When Marvel Studios first announced the sequel, no one was sure what the movie would be about. Downey, director Jon Favreau, screenwriter Justin Theroux, and the rest of the creative team struck upon the idea of introducing two very different foes for Stark. On one side is Justin Hammer (Sam Rockwell), a fast-talking weapons manufacturer who fancies himself the next Tony Stark; on the other, Vanko, who, while incarcerated in a Russian prison, creates his own battle-suit, which shoots devastating, whip-like beams. Hammer and Whiplash join forces to take Downey’s character Tony Stark down. Rourke, for his part, wanted to instill some lightness into the role of the heavy. “I told Favreau, ‘I don’t want to just play him as a one-dimensional p----,’” Rourke says. “He let me have a cockatoo, who I talk to and get drunk with while I’m making my suit.”

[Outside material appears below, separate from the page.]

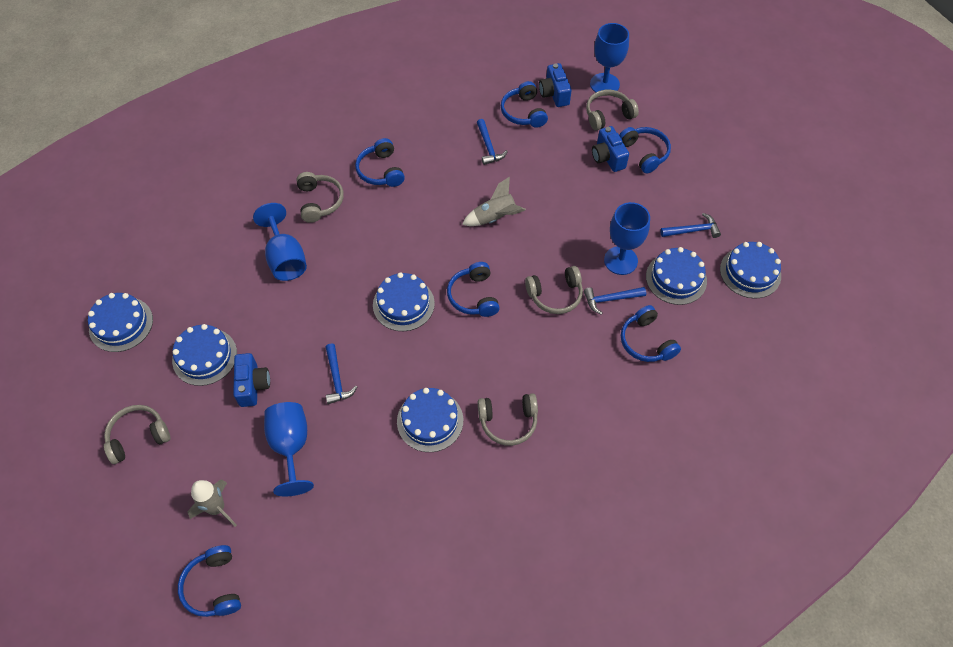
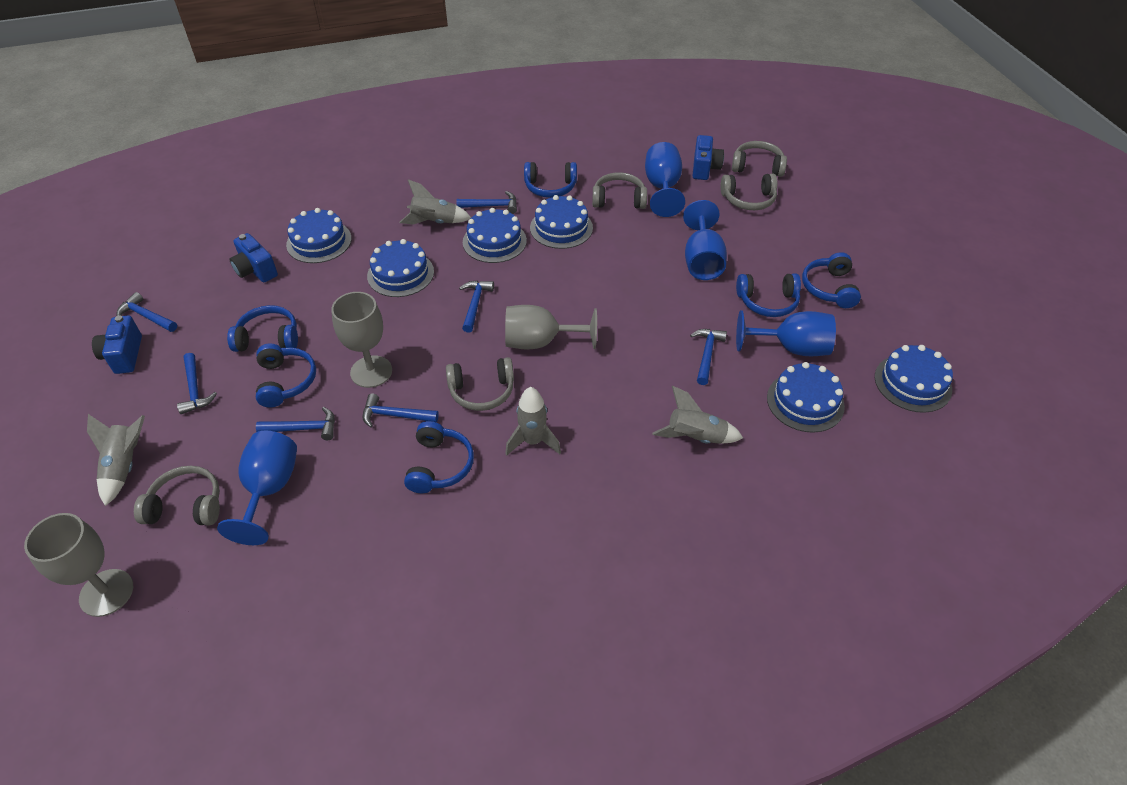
blue hammer: 4 -> 7
grey goblet: 0 -> 3
grey rocket: 2 -> 4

Just as the deals were being hammered out, Terrence Howard – who had played Stark’s best friend – fell out of the sequel in a public salary dispute. The role was re-cast, with Don Cheadle stepping in. “We had to make some tough deals,” Marvel Studios president Kevin Feige says. “When they got public, you go, ‘That sucks. OK, you want a peek behind the curtain? Here you are!’” Says Cheadle, “Terrence and I couldn’t be more different. We address it head-on in the movie in one exchange. We’re not trying to fool people.”(Cheadle admits he didn’t know much about Marvel’s superhero before the first movie came out: “I always thought Iron Man was a robot.”)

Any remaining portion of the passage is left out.